As if that weren't indication enough of the political nature of the case, evidence allegedly showing that Crown Prosector Steven Johnston broke the law in building a case against the Coutts Four has been sealed. Given what we know about allegations of collusion between Johnston and the RCMP, it seems likely that the case against the Coutts Four would have been thrown out.
Olienick and Carbert remain in custody, serving out six and a half years for politically trumped-up charges.
Like the Biden administration, which (as if to avenge the Democrats’ humiliating defeat at the polls) has vowed to spend its final two months making even more January 6 arrests, Trudeau is unrepentant about turning on his own people.
Trump vs. Trudeau
What, then, can Trump do once he takes office in January?
While the two leaders have had a congenial enough relationship in the past, Trudeau and his ministers have spent a lot of time bad-mouthing Trump in Canada’s Parliament; President Trump’s new Cabinet nominees have taken note and are starting off their relationship with Trudeau on a sour note.
There’s also the matter of Trudeau’s plummeting popularity within Canada.
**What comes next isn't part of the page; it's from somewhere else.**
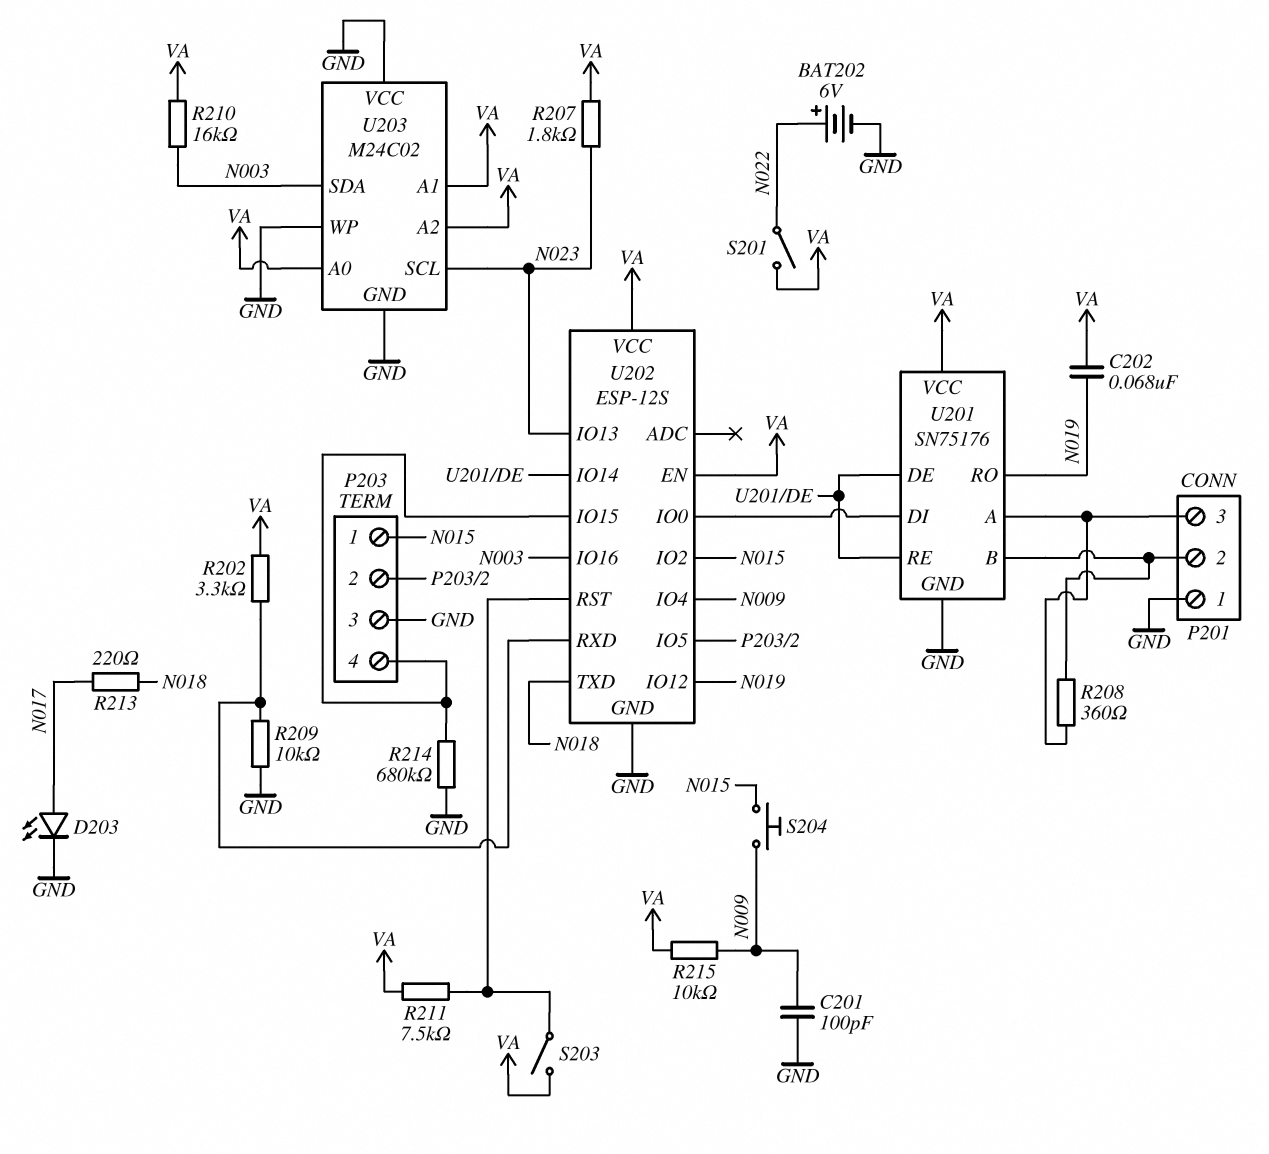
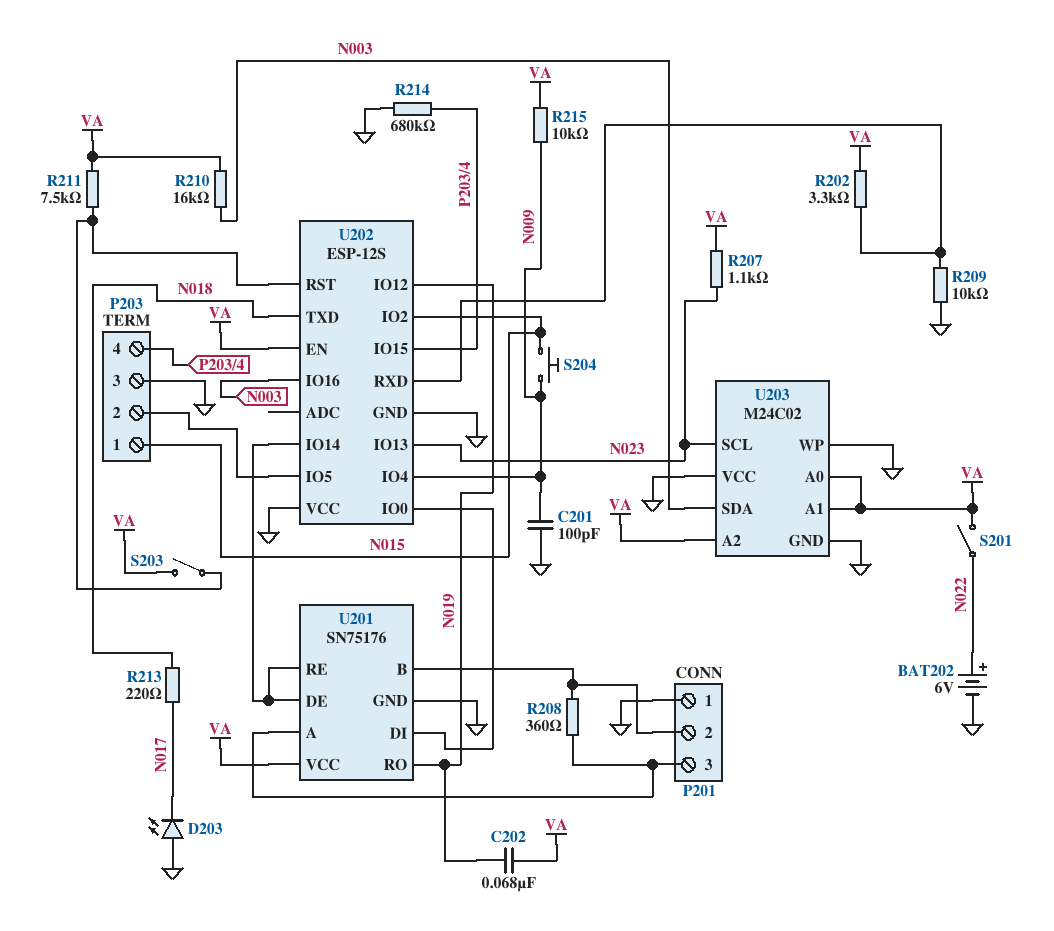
D203: LED (A N017, K GND) -> LED (A GND, K N017)
R207: 1.8k (N023, VA) -> 1.1k (N023, VA)
U202 pin VCC: VA -> GND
With members of his own party recently urging him to step down, the prime minister is more vulnerable than at any other time in his career.
This presents ideal conditions for Trump to press the issue of the Coutts Four, perhaps in trade policy negotiations or while pointing out Canada’s failure to live up to its NATO commitments or adequately fund its own military.
Then, of course, there’s Canada’s tendency to let an alarming number of illegal immigrants, including hundreds of terrorists, slip across the border and into America.
MAGA diplomacy
President Trump would do his many freedom-loving fans in Canada a great service by publicly acknowledging the Coutts Four as political prisoners, persecuted, like so many of the Freedom Convoy protestors, by an overzealous, politically-motivated government, which is still convicting peaceful protesters to this day.
Such an acknowledgment would emphasize Trump’s commitment to undo the damage wrought by the Biden regime, while strongly encouraging Canada to safeguard the liberty of its own citizens.
With both countries having atoned for the shameful treatment of their own citizens, America and Canada could then build an even stronger relationship, one based on mutual prosperity and security.